Pembentukan “Sekaa Kertih Dusun Tihingan” menandai dimulainya proses pemberdayaan masyarakat secara berkesinambungan. Kelompok ini dirancang sebagai mitra strategis dalam menjalankan program-program yang telah disusun oleh tim PPK Ormawa HMTL, dengan kepengurusan yang melibatkan warga setempat secara aktif. Setelah periode PPK Ormawa selesai, Sekaa Kertih diharapkan mampu mengelola dan mengembangkan inisiatif tersebut secara mandiri.
Pada sesi inti kegiatan, tim PPK Ormawa HMTL mempresentasikan enam program kerja utama yang menitikberatkan pada upaya adaptasi dan mitigasi dampak perubahan iklim. Rangkaian program tersebut meliputi pengelolaan sampah organik maupun anorganik, pemanfaatan air hujan melalui teknik pemanenan, serta pelestarian lingkungan yang mengedepankan keterlibatan aktif masyarakat.

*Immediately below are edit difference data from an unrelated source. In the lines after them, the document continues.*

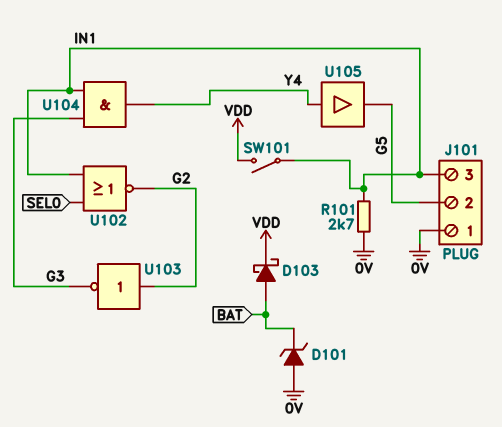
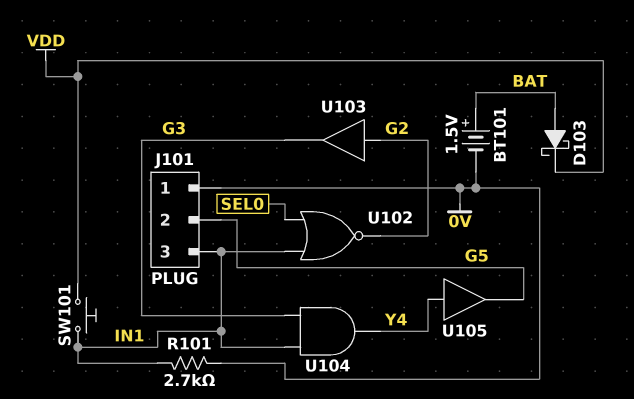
BT101: none -> 1.5V (plus BAT, minus 0V)
D101: zener (A 0V, K BAT) -> none
SW101: switch (IN1, VDD) -> button (IN1, VDD)
U103: NOT (in G2, out G3) -> buffer (in G2, out G3)

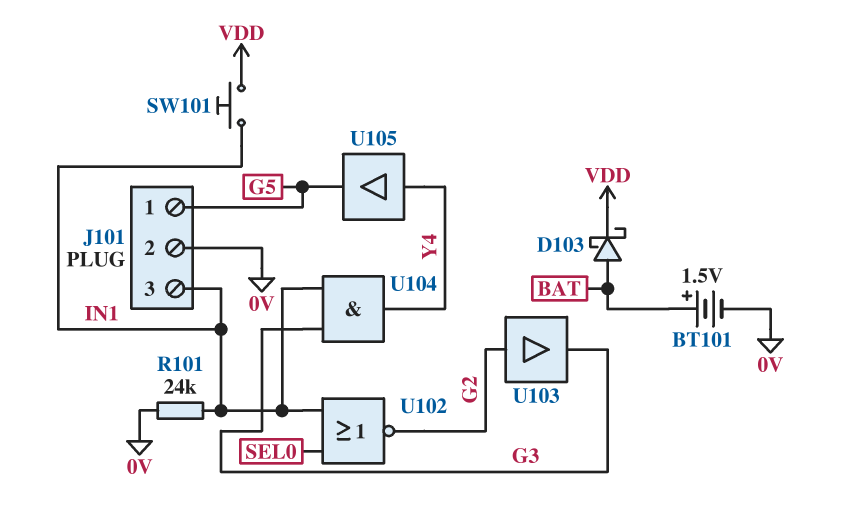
J101 pin 1: 0V -> G5
J101 pin 2: G5 -> 0V
R101: 2.7k (0V, IN1) -> 24k (0V, IN1)

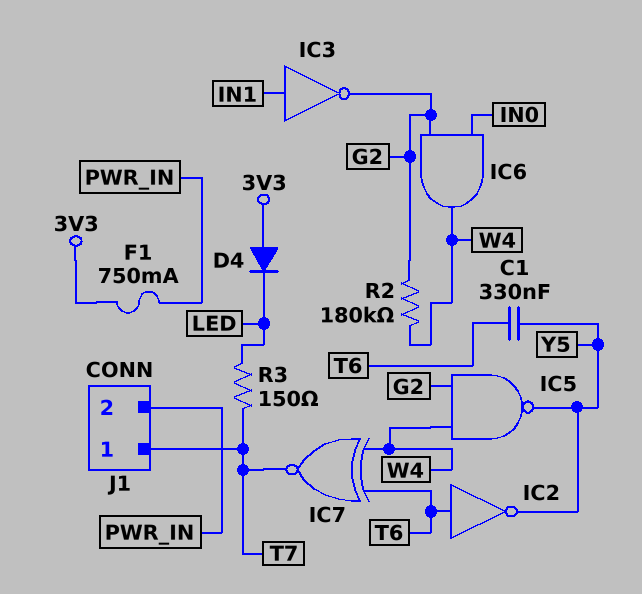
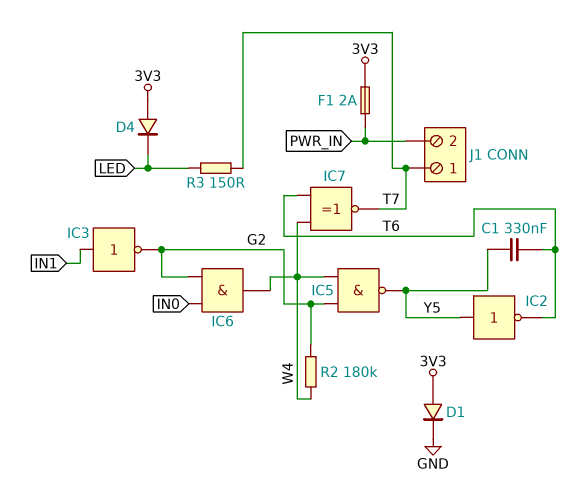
D1: none -> diode (A 3V3, K GND)
F1: 750mA (3V3, PWR_IN) -> 2A (3V3, PWR_IN)
IC2: NOT (in T6, out Y5) -> NOT (in Y5, out T6)

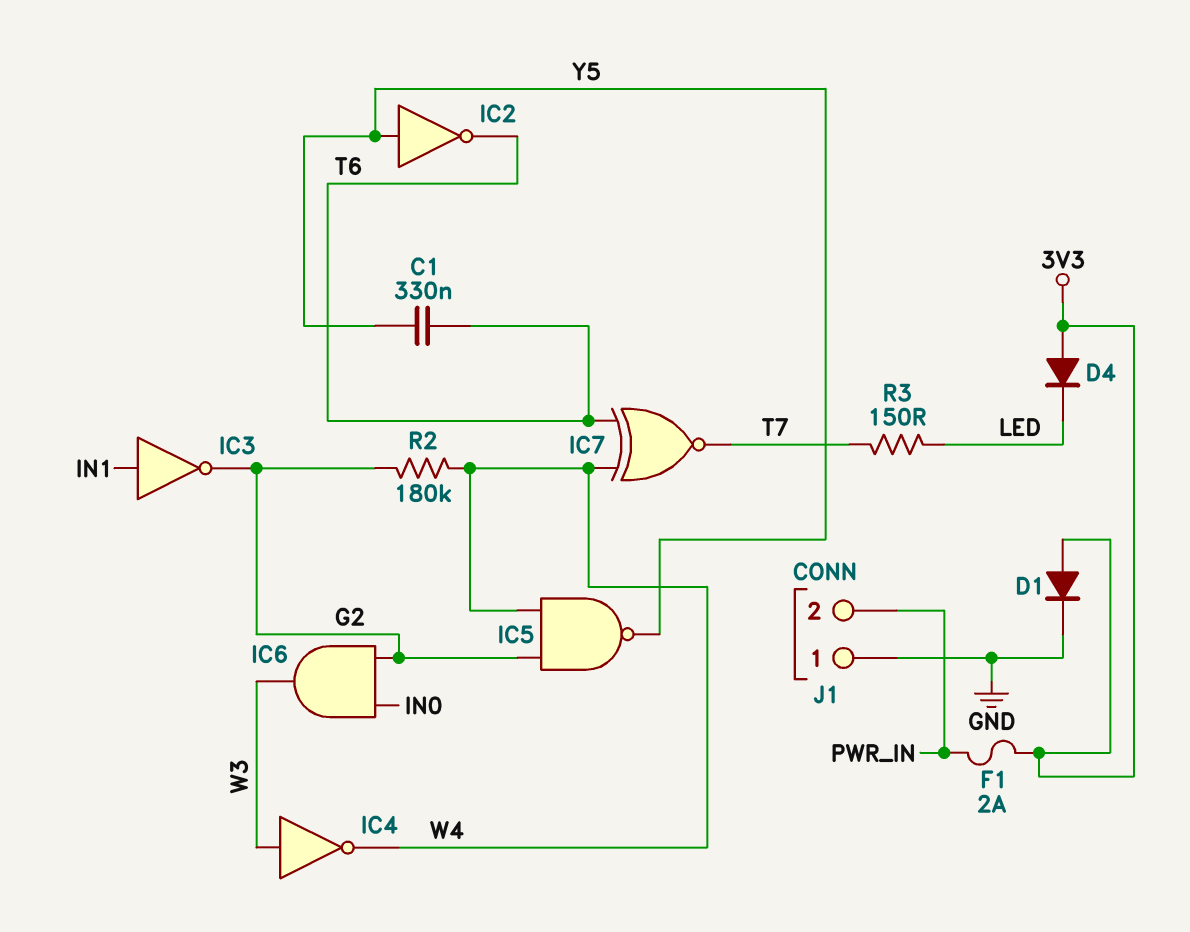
IC4: none -> NOT (in W3, out W4)
IC6: AND (in G2, in IN0, out W4) -> AND (in G2, in IN0, out W3)
J1 pin 1: T7 -> GND

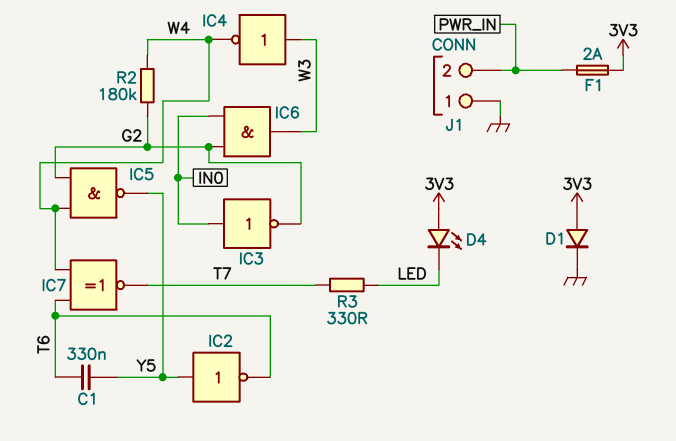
D4: diode (A 3V3, K LED) -> LED (A 3V3, K LED)
IC3: NOT (in IN1, out G2) -> NOT (in IN0, out G2)
R3: 150 (LED, T7) -> 330 (LED, T7)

Salah satu program yang mendapat sambutan paling hangat dari warga adalah Rebrick, sebuah inovasi pembuatan briket dari limbah organik, terutama limbah canang yang banyak dijumpai di Dusun Tihingan. Briket ini dirancang sebagai alternatif bahan bakar ramah lingkungan untuk menggantikan arang kayu yang lazim digunakan dalam proses pembuatan gamelan, komoditas unggulan sekaligus sumber penghidupan utama masyarakat setempat.
“Kami sangat mendukung program Rebrick karena mampu memanfaatkan limbah canang yang melimpah di sini menjadi bahan bakar,” tutur I Made Raka, salah satu pengrajin gamelan. Senada dengan itu, Bendesa Adat Tihingan Gede Pandiyasa menyampaikan, “Rebrick adalah program yang paling menarik perhatian kami, sebab jika kualitasnya dapat menyamai arang, maka ini bisa menjadi opsi bahan bakar yang lebih ramah lingkungan dalam pembuatan gamelan.” Inovasi ini disambut positif karena tidak hanya berdampak pada pelestarian lingkungan, tetapi juga membuka peluang efisiensi biaya bagi para perajin. Selain mengurangi ketergantungan terhadap arang kayu, pemanfaatan briket Rebrick juga diharapkan membantu mengurangi timbunan limbah upacara yang selama ini belum tertangani secara optimal.
Kegiatan ini juga menjadi wadah interaksi antara masyarakat dan pihak akademisi, di mana warga memperoleh kesempatan untuk mengemukakan pendapat, menyampaikan harapan, serta membahas berbagai tantangan yang dihadapi dalam pengelolaan lingkungan maupun kehidupan sehari-hari. Pertukaran gagasan tersebut memperkuat prinsip partisipatif yang menjadi dasar pelaksanaan PPK Ormawa.
Salah satu topik yang mengemuka dalam diskusi adalah kendala penerapan teba modern (sumur komposter berdiameter besar yang biasanya ditempatkan di pekarangan rumah) akibat keterbatasan lahan dan tingginya biaya pembangunan. Menanggapi hal itu, tim PPK Ormawa HMTL Unud menawarkan solusi Biocare, yakni pembuatan lubang biopori sederhana menggunakan pipa PVC berdiameter 4 dim yang telah dilubangi dan ditutup dop (penutup biopori). Metode ini dinilai lebih praktis karena memerlukan ruang yang sangat sedikit dan biaya yang jauh lebih terjangkau dibandingkan teba modern. Untuk hasil optimal, disarankan setiap rumah memiliki 3–4unit biopori di pekarangan. Inisiatif ini mendapat sambutan positif dari warga karena ramah lingkungan sekaligus sesuai dengan kondisi keterbatasan lahan di Dusun Tihingan.